Word of the Week #159:

Zest

You know, when I was young, like, really young, my parents signed me up for a skating class.

Now, I fail to see how this skill would prove useful over the course of my lifetime, but okay…

Anyway, these classes… I absolutely hated them!

I was uncomfortable and clumsy, and I always struggled with the equipment.

I was not too bad at it, I thought. I could complete all the drills adequately and I never had any particularly painful or embarrassing falls.

I just didn’t like doing it. It was just not fun.

But every evening, my mom would give me one piece of chewy andy each time I left for the class, and promised another when I got back.

To my young heart, that piece of candy was one of the biggest accomplishments I could comprehend. It was worth the effort, the pain, the overall annoyance.

And for that piece of candy, I kept going back to the class every successive day.

One evening, I was laughing so hard that the candy actually flew out of my mouth and out of the window down onto the road. I swear, in that one moment, I felt a piece of myself die.

Now, considering all of this, I think it may sound odd, but I actually hated that candy too! It tasted like an orange peel flavoured eraser.

Personally, I have always prefer clean, unflavoured erasers, but that is beside the point…

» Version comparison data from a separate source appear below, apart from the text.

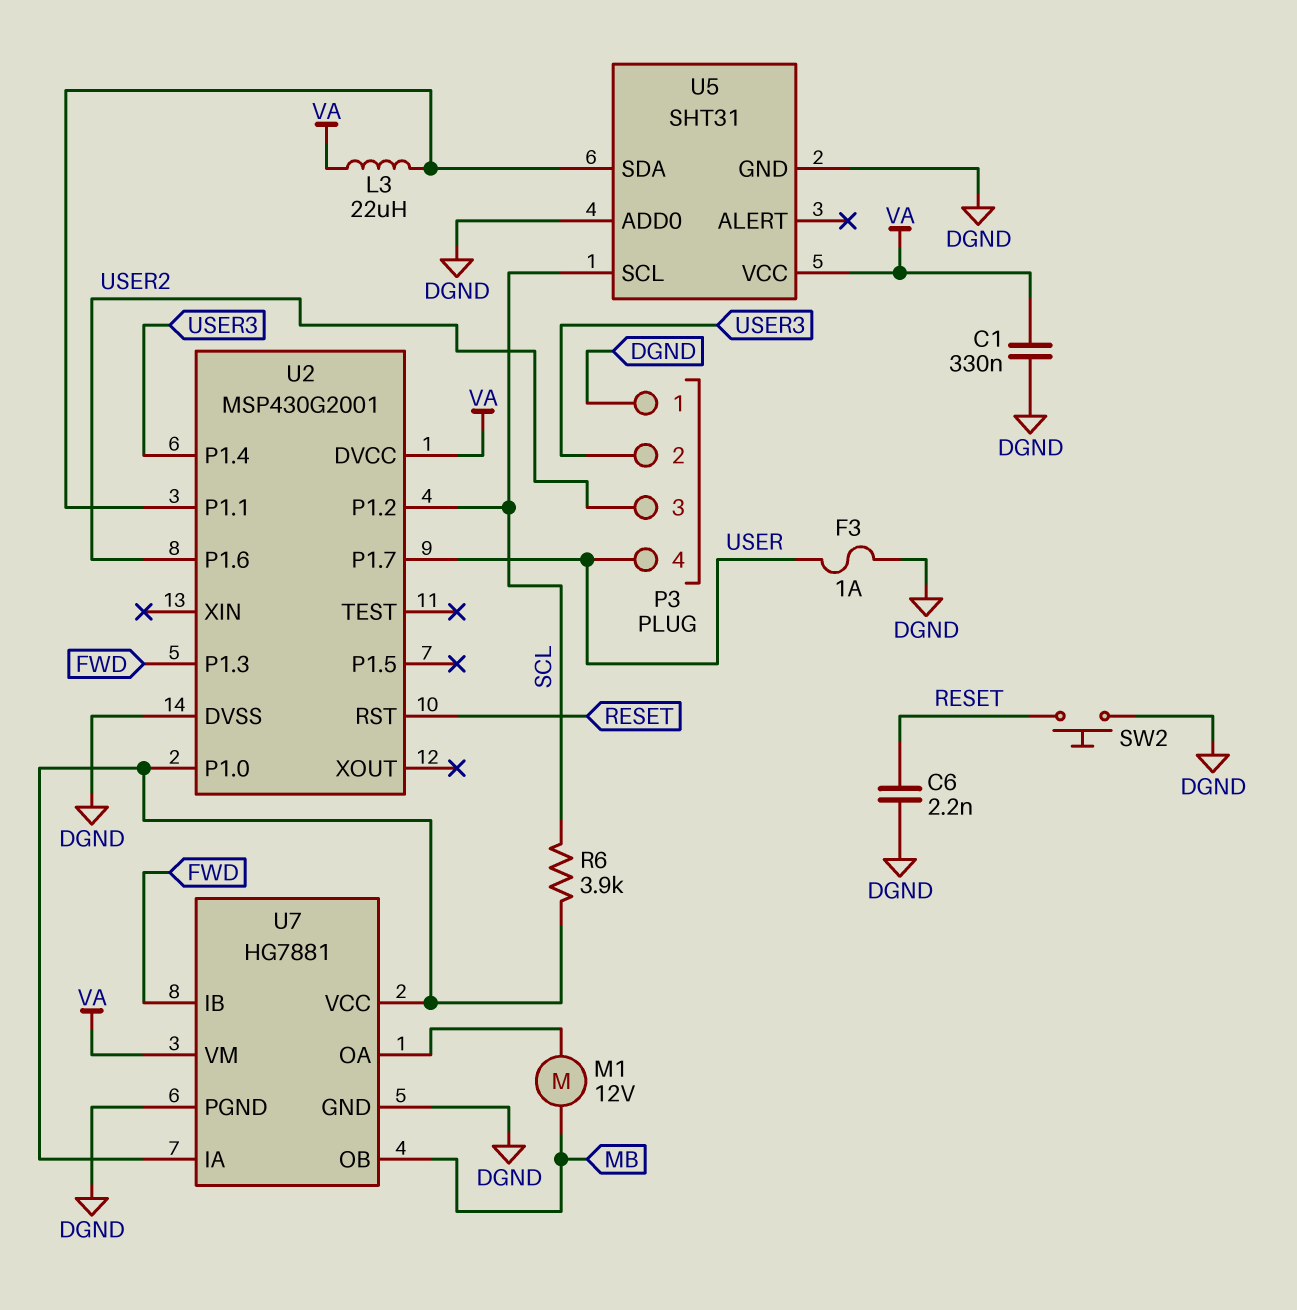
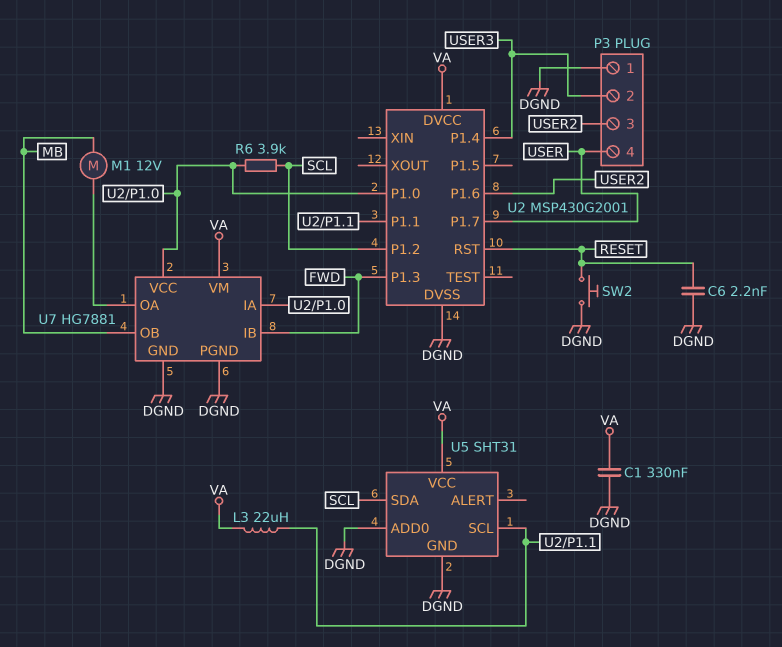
F3: 1A (DGND, USER) -> none
U5 pin SCL: SCL -> U2/P1.1
U5 pin SDA: U2/P1.1 -> SCL

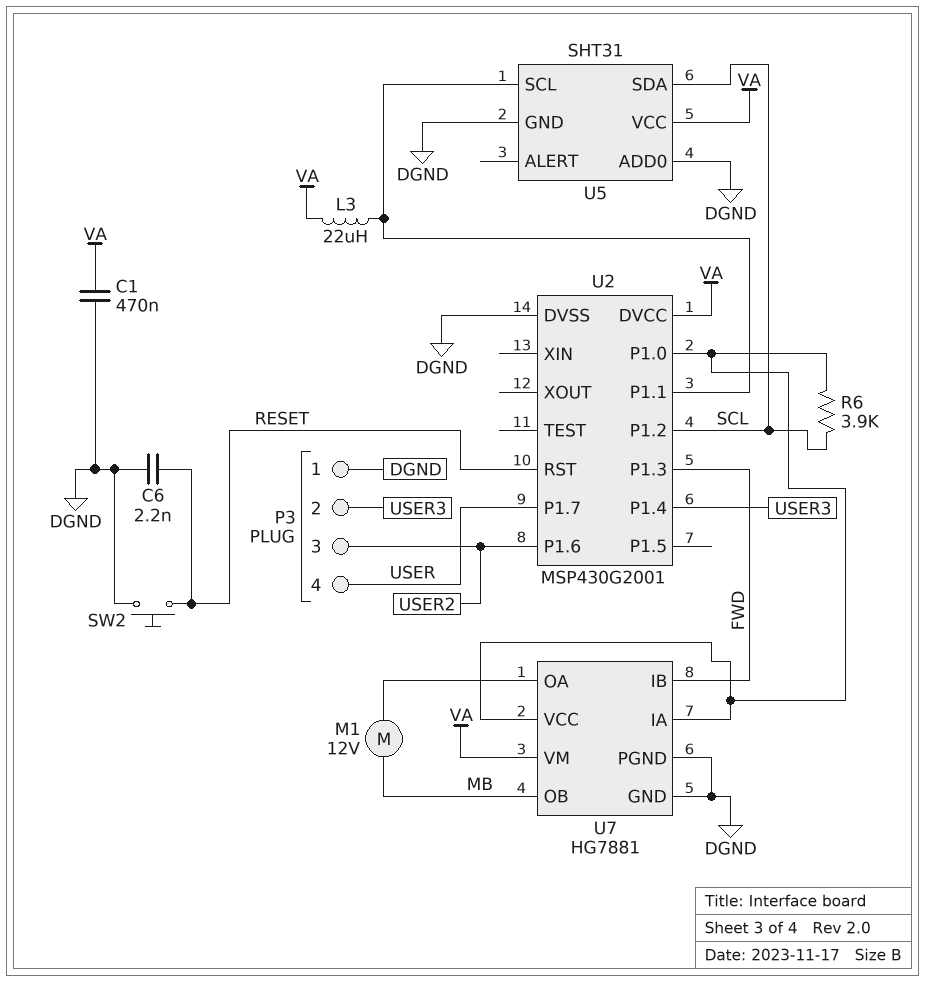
C1: 330nF (DGND, VA) -> 470nF (DGND, VA)

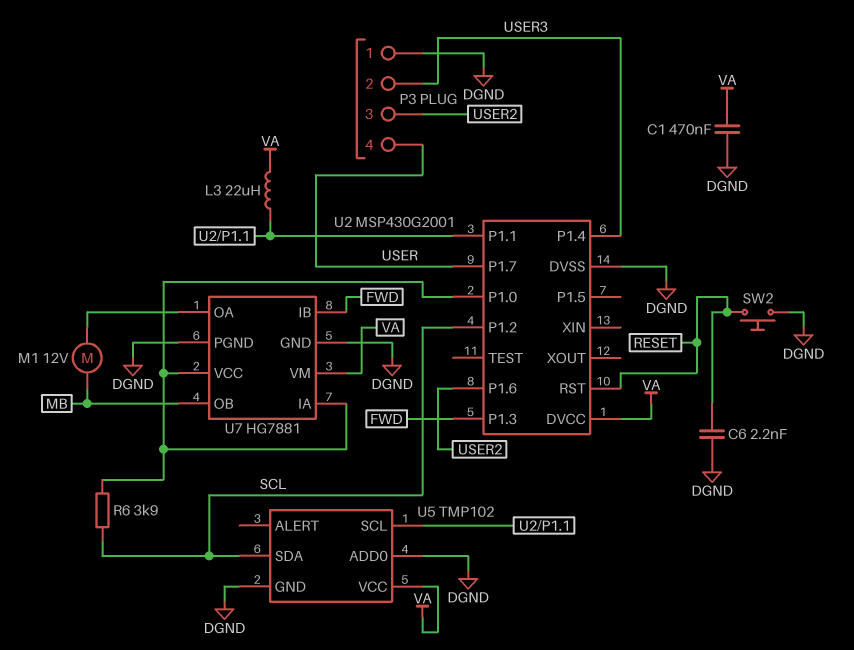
U5: SHT31 -> TMP102

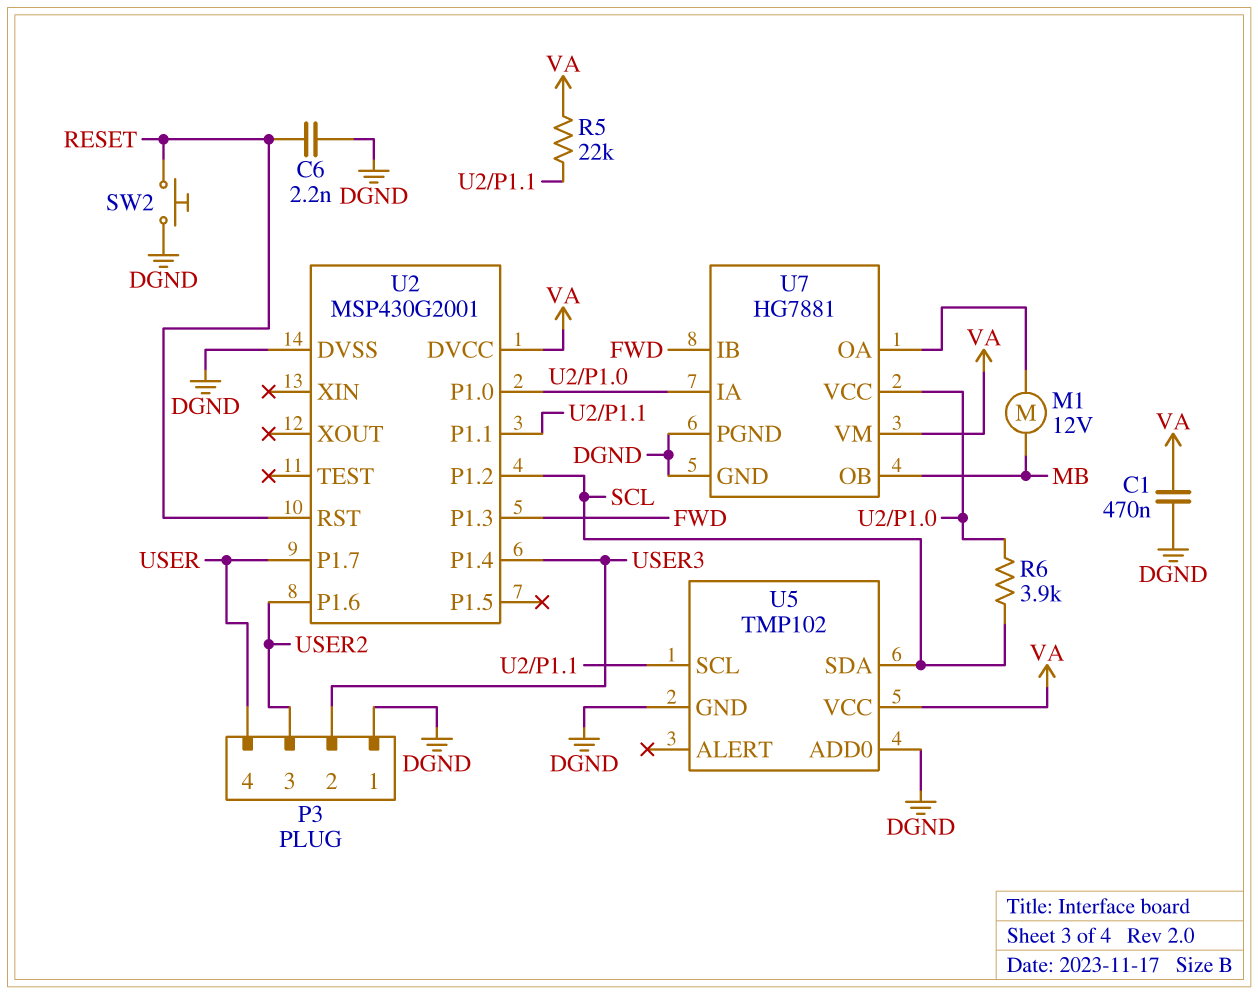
L3: 22uH (U2/P1.1, VA) -> none
R5: none -> 22k (U2/P1.1, VA)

I don’t think I ever mentioned this to my mom. I was never the most vocal of kids. I was always more of a ‘how-do-you-not-know-EXACTLY-how-I-feel-right-now’ kind of kid.

In fact, I don’t think I even mentioned that I didn’t like the skating class either.

Eventually, I did get good at skating. We had switched my old, clunky skated for a new, cool, more cooperative ones. We had begun focusing less on drills and more on free skating.

Eventually, I started to enjoy skating for what it is.

And almost immediately afterwards, the class ended. And I have no idea why.

But at least the candy ended too. And for some reason, I kind of miss it now…

Word of the Week #158:

Epicurean

Can food change the world?

Well, food can change a life. And if you change enough lives, you change the world, right?

Actually, if you think about it, it has already happened.

Back in the 15th century, the Ottomans captured Constantinople and raised the taxes on spices. This was the reason why the Portuguese rulers, and eventually others, began searching for alternate routes to India, and ended up discovering North and South America, Australia and several other islands.

So it can be said that the entire identity of the modern world is based on Europe’s pursuit of better food.

And ingredients like tomatoes, which now form the backbone of Italian and Spanish cuisines, did not originate in Europe. They were brought to Europe by the early South American settlers.

And today, can we even imagine pizza without tomato?

The food recreates the world, and the world recreates the food… It is a beautiful circle…

You know what else is a beautiful circle?

Word of the Week #157:

Discourse

I like politics.

I suppose that might seem strange to some people, but yeah, I do enjoy it.

It is the most entertaining spectator sport on this planet, some might say. And it is definitely the most consequential one.

But as with most sports, there is a right way to play. Unfortunately, most participants do not seem to appreciate that.

You can win by focusing on your own strengths, right?

Talk about tax reform. Talk about better public education. Talk about better public transportation. Talk about clean, cheap and reliable energy. And, occasionally, back up your talk with some actual performance.

When you have true game, you do not need to rely on thumping your chest, talking trash about your opponents and stretching the rules to their limits and hoping the referees do not notice. Those skills may be a part of a champion’s wide repertoire, but are not a winning strategy.

Just play hard and play fair. If you are good, there is no reason why you cannot win.

After all, what is the point of playing dirty and winning, when half the audience is only going to hate you and everything you represent for the next 4-5 years.